Comedian Mulamwah during Occupy Parliament protests. PHOTO/@mulamwah/Instagram
Comedian Mulamwah. PHOTO/@mulamwah/Instagram

Mulamwah shared that during the baby’s face reveal, netizens hurled all sorts of shade his way — some trying to compare the baby’s looks to those of random people, while others simply mocked his appearance without reason.

He lamented that the backlash at the time was so intense but was quick to clarify that he took comfort in the fact that such reactions are normal in a digital space where people often attempt to gain your attention by throwing every imaginable insult your way.

“They’ll insult even a child, saying how they look and throwing all sorts of nonsense. The online world is wild. As artists, we’ve come to understand that. That same hater will move on and go for Bahati, then go for Pozee next. You might find they insult up to 50 people a day,” he said.

Jab at Obinna

However, while clarifying that he does not take offence because he understands that this kind of behaviour is normal from fans, he took a swipe at his most recent rival, Oga Obinna, saying that it’s people like him who take minor jabs from netizens and escalate them into full-blown episodes of trolling.
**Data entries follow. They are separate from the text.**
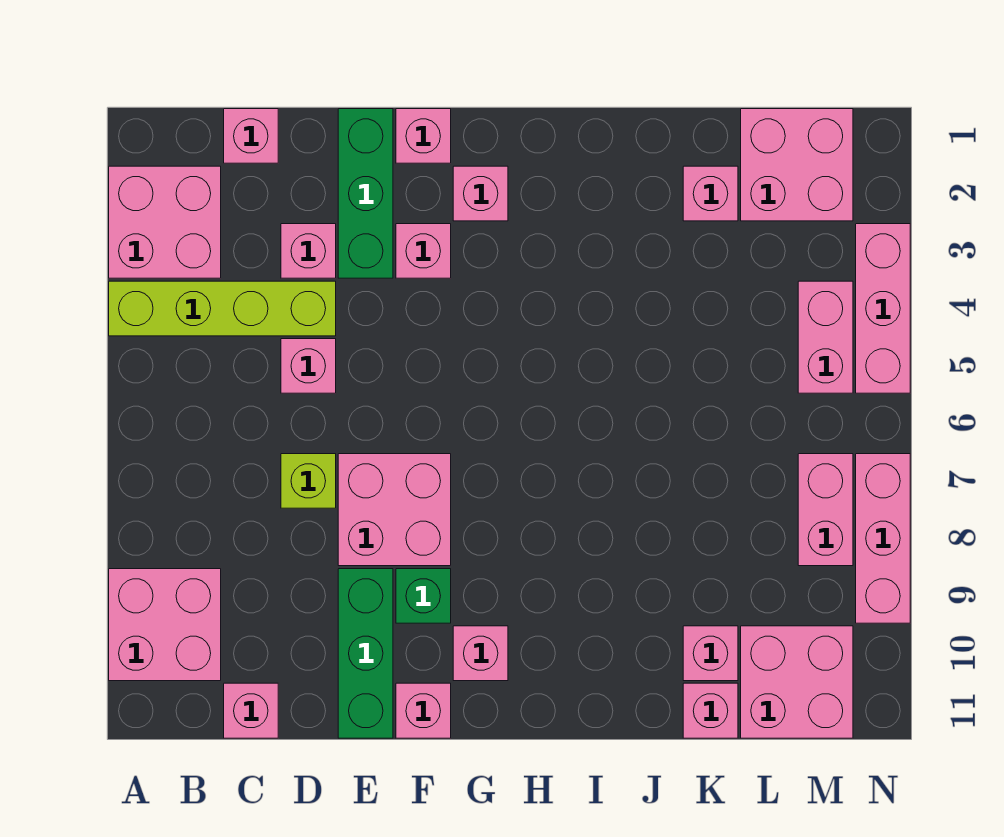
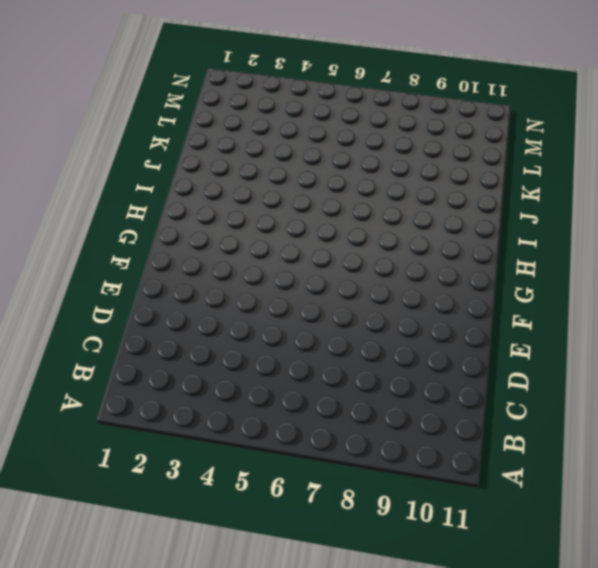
none -> pink brick A2:B3 level 1
none -> lime brick A4:D4 level 1
none -> pink brick A9:B10 level 1

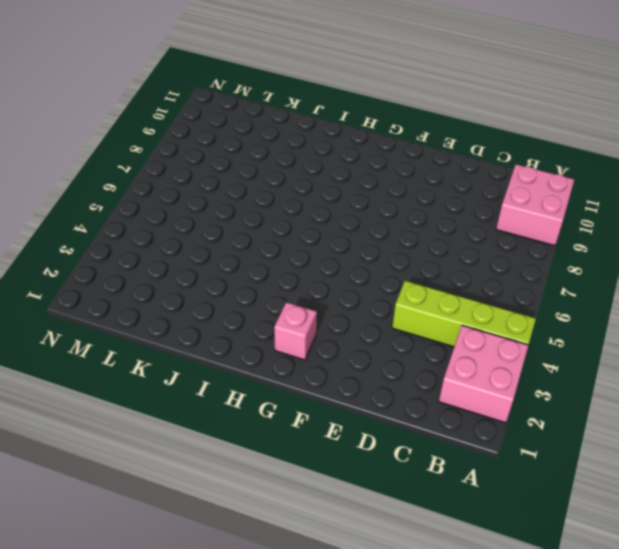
none -> pink brick C1 level 1
none -> pink brick C11 level 1
none -> pink brick D3 level 1

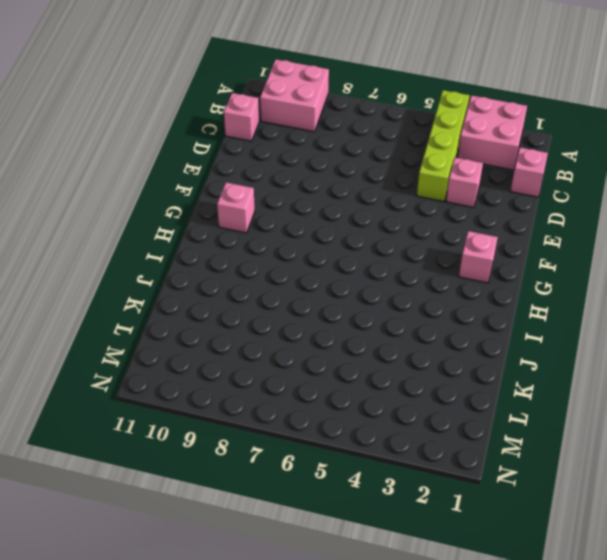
none -> pink brick D5 level 1
none -> lime brick D7 level 1
none -> green brick E1:E3 level 1

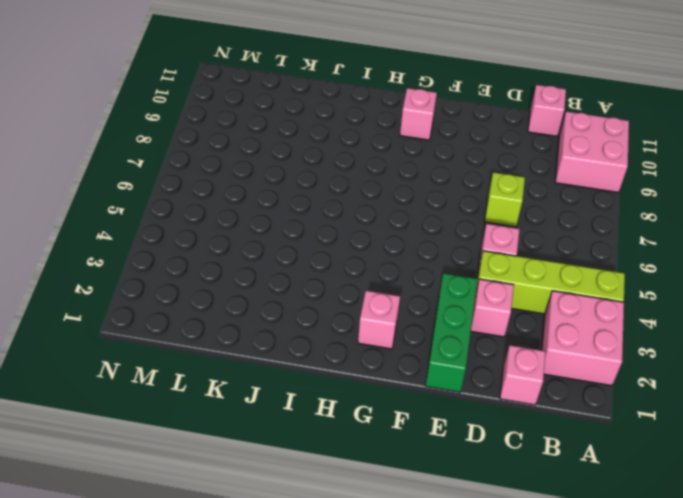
none -> pink brick E7:F8 level 1
none -> green brick E9:E11 level 1
none -> pink brick F1 level 1

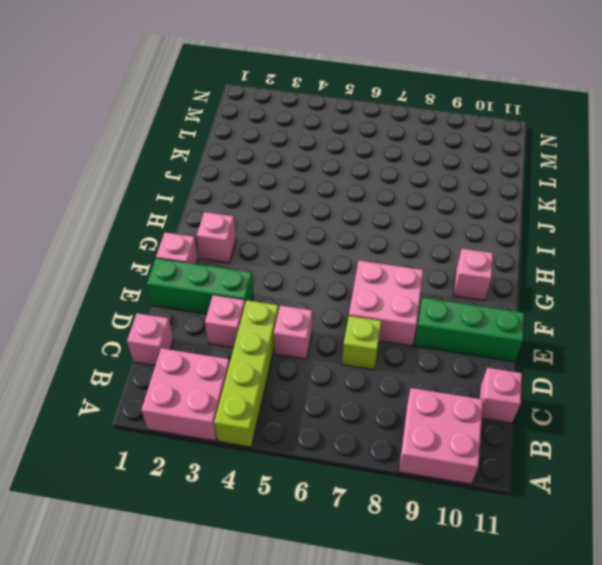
none -> pink brick F3 level 1
none -> green brick F9 level 1
none -> pink brick F11 level 1

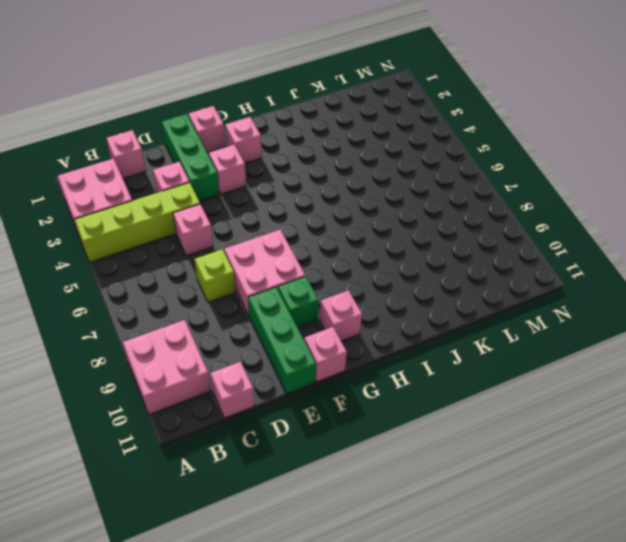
none -> pink brick K2 level 1
none -> pink brick K10 level 1
none -> pink brick K11 level 1

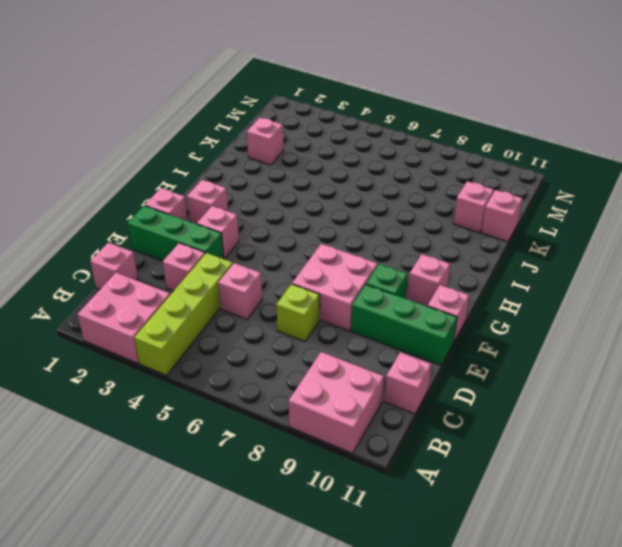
none -> pink brick L1:M2 level 1
none -> pink brick L10:M11 level 1
none -> pink brick M4:M5 level 1

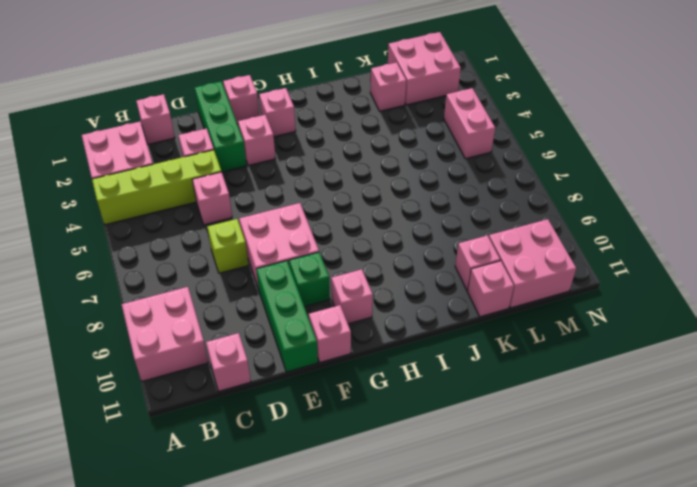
none -> pink brick M7:M8 level 1
none -> pink brick N3:N5 level 1
none -> pink brick N7:N9 level 1

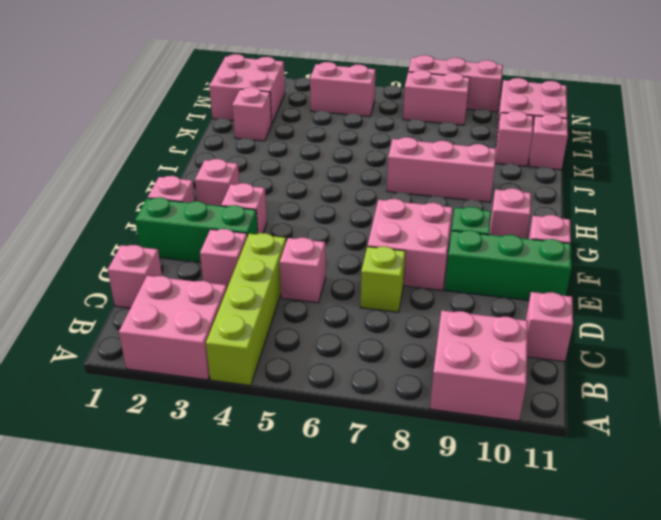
pink brick I7:I9 level 1 -> pink brick N3:N5 level 1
He cited the recent incident involving his child, which had seen the two exchange a series of heated words online, and said it was wrong for Obinna to pick up on the trolling about his child and justify discussing it on his show by claiming that it wasn’t him who said it, but rather the netizens.
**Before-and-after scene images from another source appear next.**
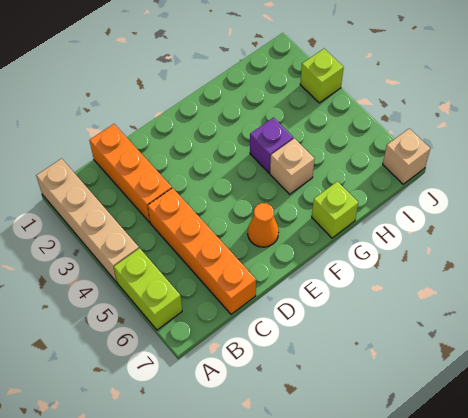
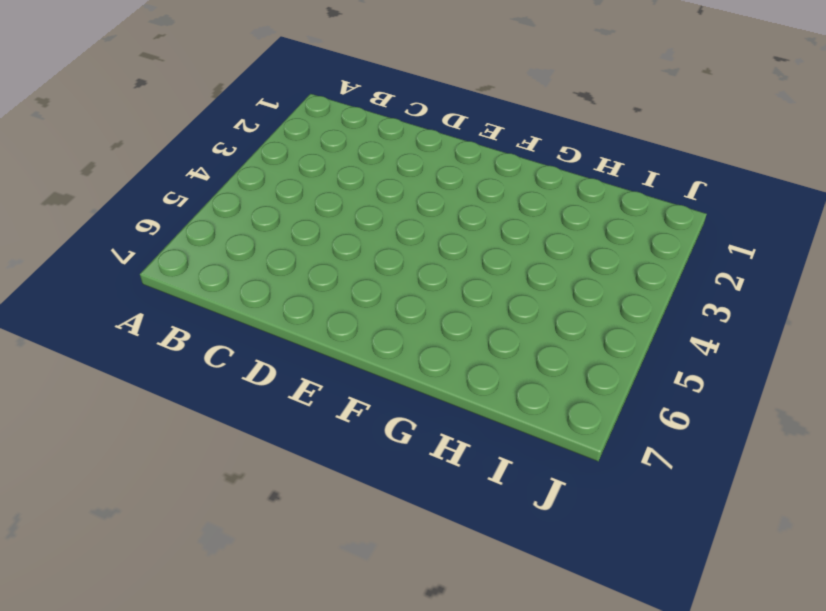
none -> tan brick A1:A4 level 1
none -> lime brick A5:A6 level 1

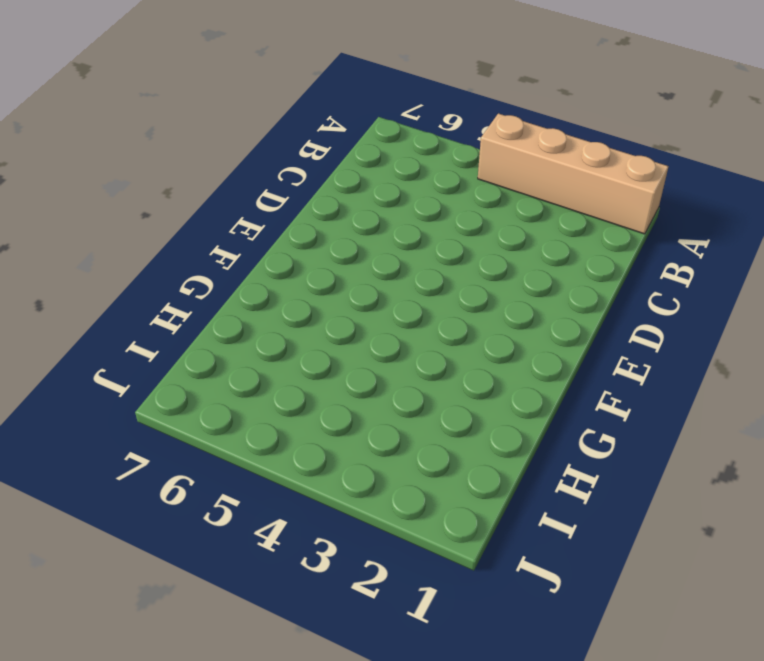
none -> lime brick A5:A6 level 1
none -> orange brick C1:C3 level 1

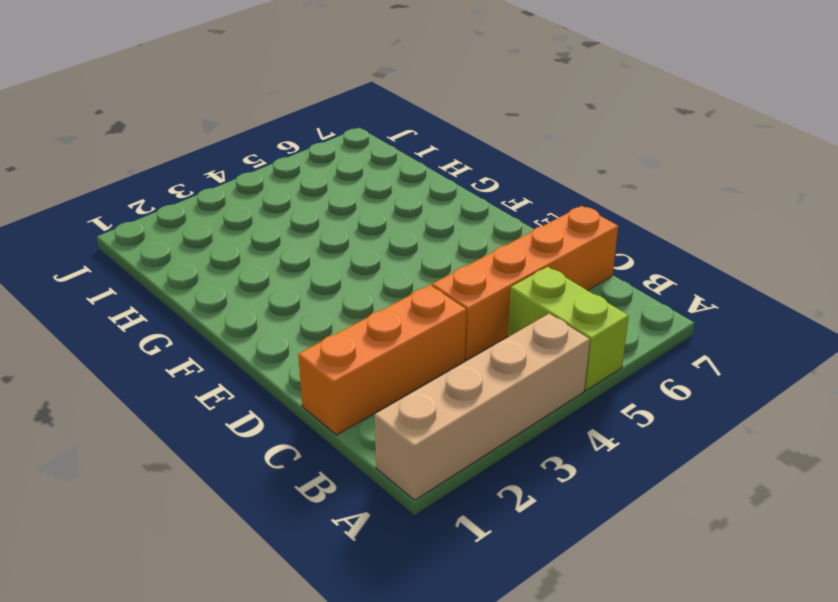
lime brick A5:B5 level 1 -> lime brick A5:A6 level 1
none -> orange cone E6 level 1
none -> purple brick G4 level 1

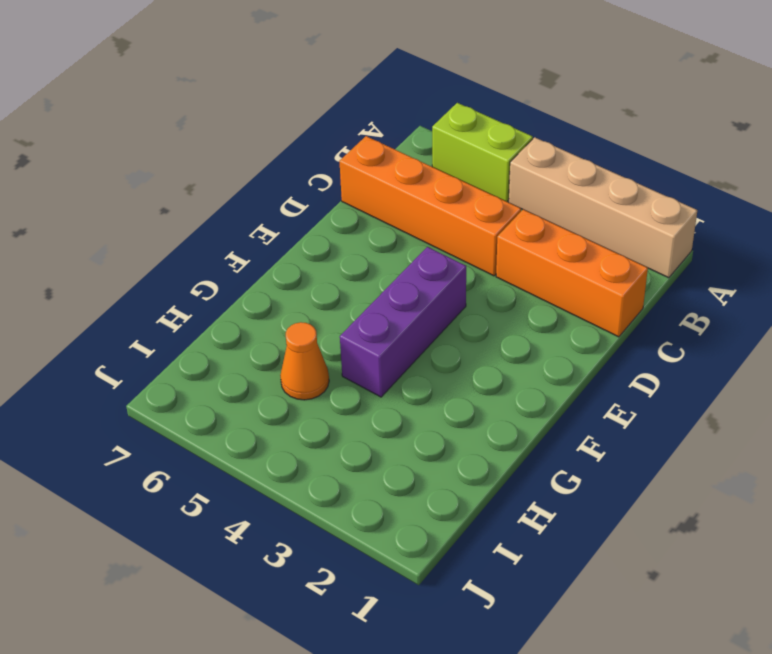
purple brick E4:G4 level 1 -> purple brick G4 level 1
orange cone H5 level 1 -> orange cone E6 level 1
none -> tan brick G5 level 1
none -> lime brick G7 level 1

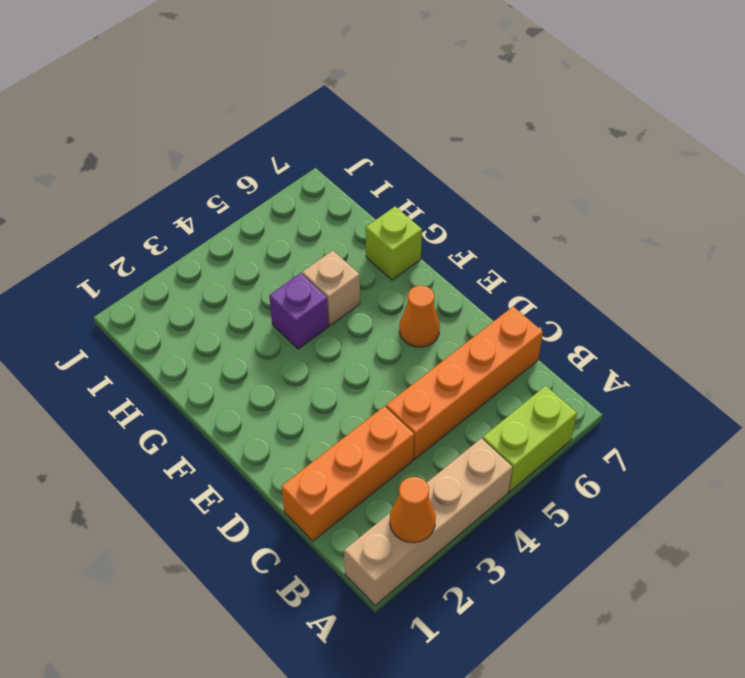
orange cone A2 level 2 -> none
none -> lime brick J3 level 1
none -> tan brick J7 level 1

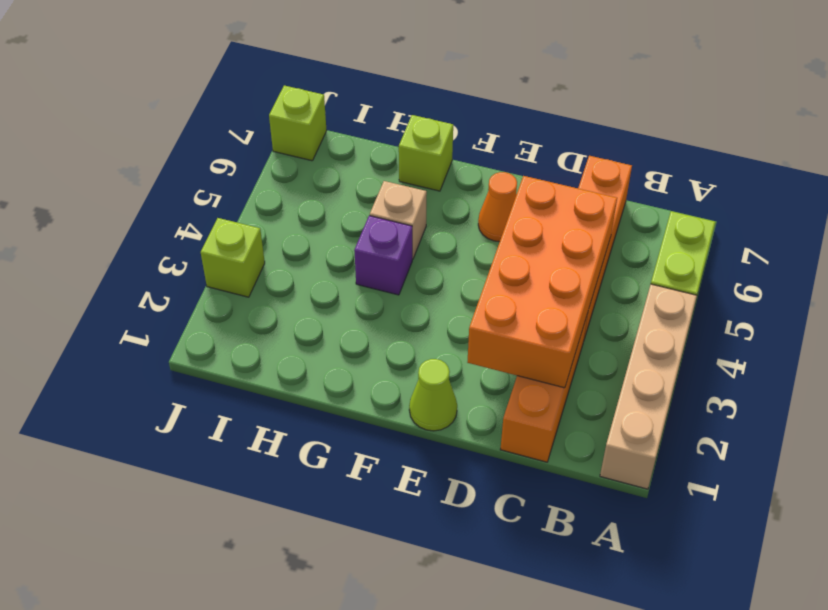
orange brick C2:D5 level 2 -> none
lime cone E1 level 1 -> none
lime brick J7 level 1 -> tan brick J7 level 1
Mulamwah strongly criticised Obinna, saying it was completely wrong for him to bring up hateful comments about his child on such a popular platform, as it made it look like he was using the trolling for personal gain—and that doing so only made the online abuse worse.

“But now someone picks up that story and brings it to a podcast like this, under the excuse that ‘people were the ones saying it’. Why are you trying to commercialise that? Then you distance yourself by acting like you’re just reporting—claiming people were saying, ‘Mulamwah’s child looks like this and that’, and then you laugh. Is that really something to laugh about? These are things we call in-house matters. Let fans remain fans. Don’t go picking up what they throw around and bring it onto a podcast like I’m supposed to sit and listen to that. It should not even be a discussion topic. When you do that, the trolling that was already going on becomes something much bigger and nastier,” he said.

Watch the video here:

Online target

The remarks by the father of two came a paltry two weeks after he called on netizens to give him a breather after spending an entire week as the internet’s most talked-about figure.
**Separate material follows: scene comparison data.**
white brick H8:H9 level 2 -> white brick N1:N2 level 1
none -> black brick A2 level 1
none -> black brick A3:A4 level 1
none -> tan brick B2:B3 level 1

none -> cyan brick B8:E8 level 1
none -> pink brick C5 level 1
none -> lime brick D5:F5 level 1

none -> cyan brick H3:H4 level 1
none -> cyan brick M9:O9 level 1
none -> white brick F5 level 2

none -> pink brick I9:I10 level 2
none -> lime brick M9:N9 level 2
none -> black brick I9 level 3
In a Facebook post on Wednesday, April 23, 2025, Mulamwah insisted that he had reached a point where constantly trending online had worn him down, urging netizens to find someone else to obsess over and let him rest.

“Nimechoka kutrend, mtu mwingine ajitokeze sasa, atrend iko bana, eei,” Mulamwah posted.

The comedian’s expression of frustration had come hot on the heels of his stand-up comedy show dubbed ‘Let Me Explain’, which went down at the Kenya National Theatre on Sunday, April 20, 2025.

The trolls that followed the show were largely provoked by his own remarks that he had planned the entire performance with zero expectations of anyone actually turning up to support him—a sentiment that sent online debates into overdrive.

During the show, Mulamwah did an interview with YouTubers and confessed that he was genuinely surprised by the turnout, saying that he had not known that people would show him such love, even throwing subtle shade at netizens for rarely showing physical support despite being notoriously loud online.

 “I knew there isn’t much genuine support online, so when I decided to begin, I did so with that truth already embedded in my mind—I knew I was walking this road solo, counting only on those who would choose to stand with me—and although you might have seen my friends, the ones I did videos with and collaborated with, in the end, I was the one spearheading the whole project, and that, right there, is what made support the greatest challenge,” he shared back then.

This landed him on the receiving end of sharp criticism, with some netizens, particularly TikTokers, interpreting his remarks in various ways, questioning why he would think people wouldn’t support him when they often show up for other celebrities during their shows.